O presidente do Supremo Tribunal Federal, Edson Fachin, reconheceu publicamente que o Judiciário brasileiro enfrenta uma crise que precisa ser encarada com urgência. A declaração foi feita nesta sexta-feira (17), em São Paulo, em meio a um cenário de tensão envolvendo magistrados e suspeitas ligadas a investigações recentes. Para Fachin, o momento exige mais do que respostas tradicionais.
O ministro defendeu uma revisão na forma de atuação da própria Justiça, alertando para o risco de repetir erros do passado.
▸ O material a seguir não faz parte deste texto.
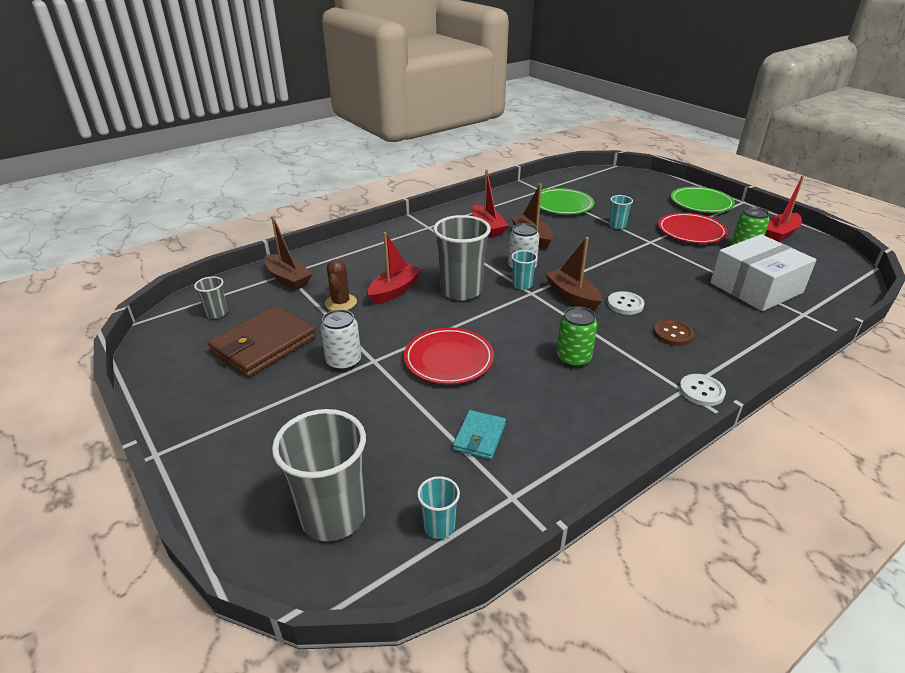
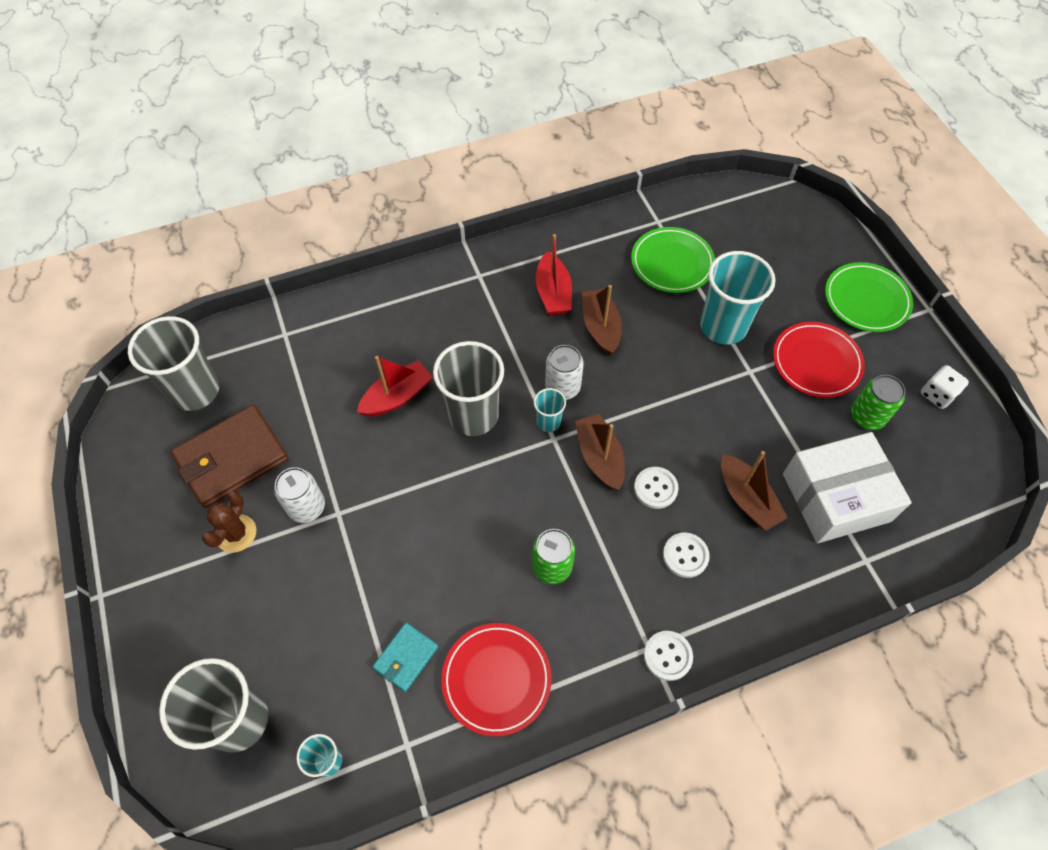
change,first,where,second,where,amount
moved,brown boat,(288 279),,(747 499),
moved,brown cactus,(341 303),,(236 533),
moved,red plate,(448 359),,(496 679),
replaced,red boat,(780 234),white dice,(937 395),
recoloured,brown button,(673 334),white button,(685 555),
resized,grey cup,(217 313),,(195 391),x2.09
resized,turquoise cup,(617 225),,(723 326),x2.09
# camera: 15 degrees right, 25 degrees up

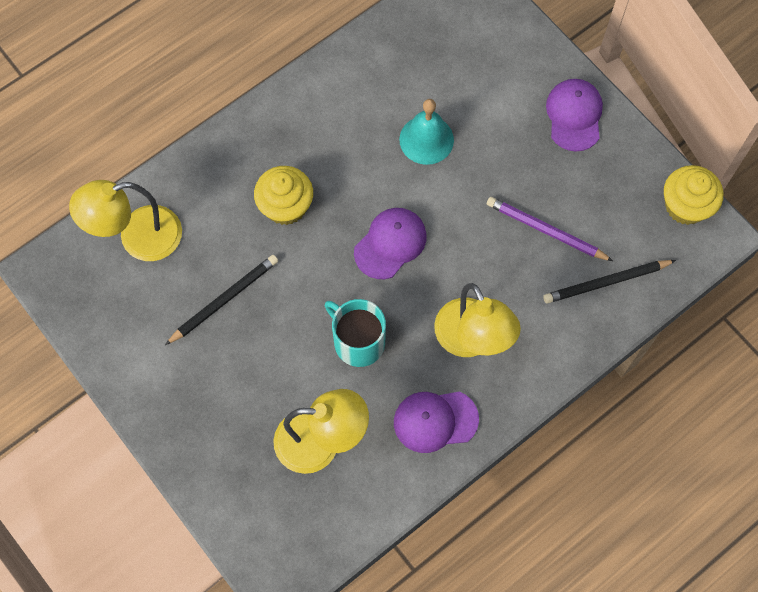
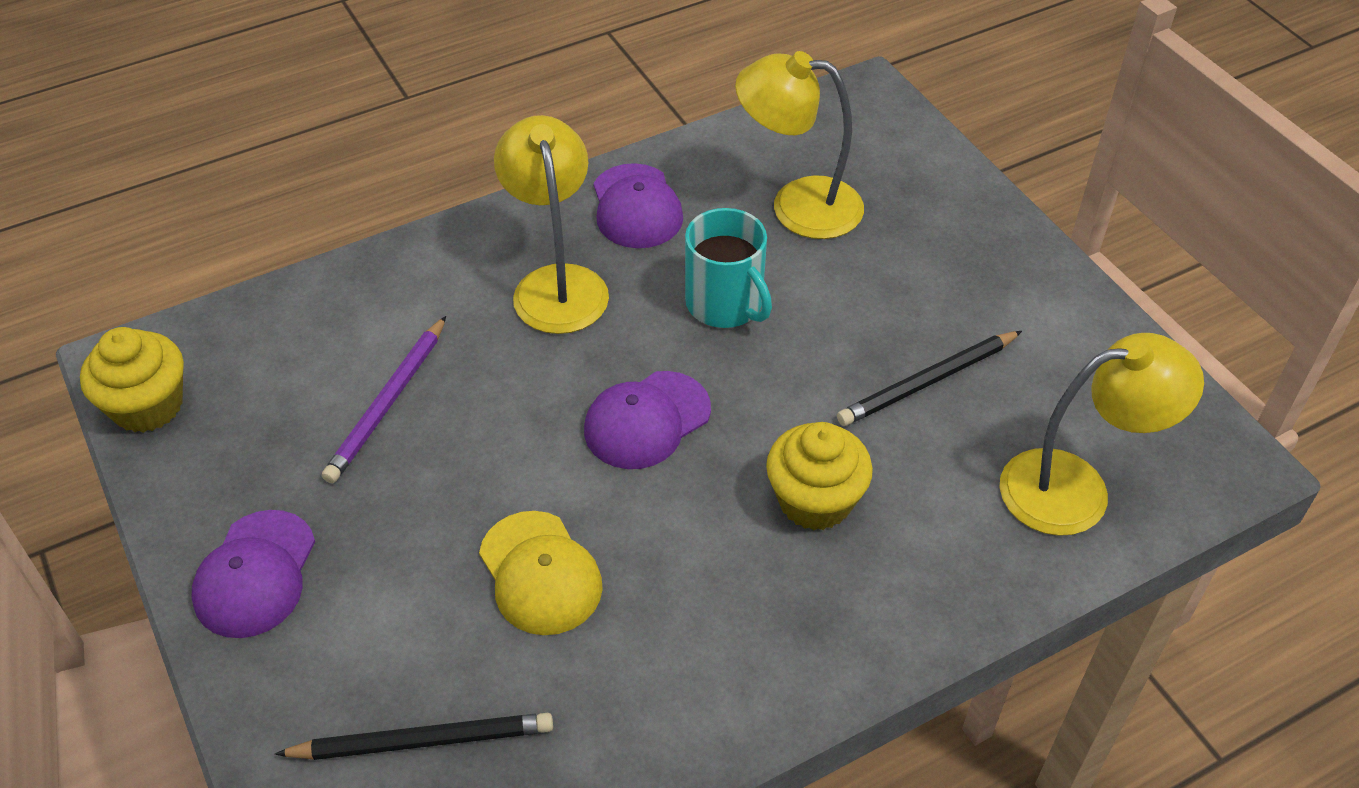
change,first,where,second,where,amount
moved,black pencil,(606 282),,(422 740),
replaced,turquoise bell,(426 139),yellow cap,(540 573),
turned,purple cap,(435 421),,(636 207),75 degrees clockwise
turned,purple pencil,(546 231),,(388 403),75 degrees clockwise
# camera: 170 degrees left, 20 degrees down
Segundo ele, é preciso enfrentar os problemas com realismo e disposição para mudanças, evitando decisões que apenas adiem soluções. Fachin também destacou que a imagem do Judiciário está diretamente ligada à confiança da população e que essa credibilidade pode ser abalada quando juízes passam a ser vistos como agentes políticos.
A fala ocorre após uma semana de forte desgaste institucional, marcada pelo pedido de indiciamento de ministros do STF feito pelo senador Alessandro Vieira no âmbito da CPI do Crime Organizado. A iniciativa provocou reação imediata dentro da Corte, especialmente do ministro Gilmar Mendes, que acusou o parlamentar de abuso de autoridade e solicitou investigação pela Procuradoria-Geral da República.
Nos bastidores, o episódio envolve ainda nomes como Dias Toffoli e Alexandre de Moraes, citados em suspeitas relacionadas ao chamado caso Banco Master. Embora o relatório da CPI não tenha avançado, o desgaste político e institucional permanece. Diante disso, Fachin defendeu que qualquer ampliação de poder do Judiciário deve vir acompanhada de cautela e autocrítica, sob risco de aprofundar a crise e comprometer a legitimidade da própria Corte.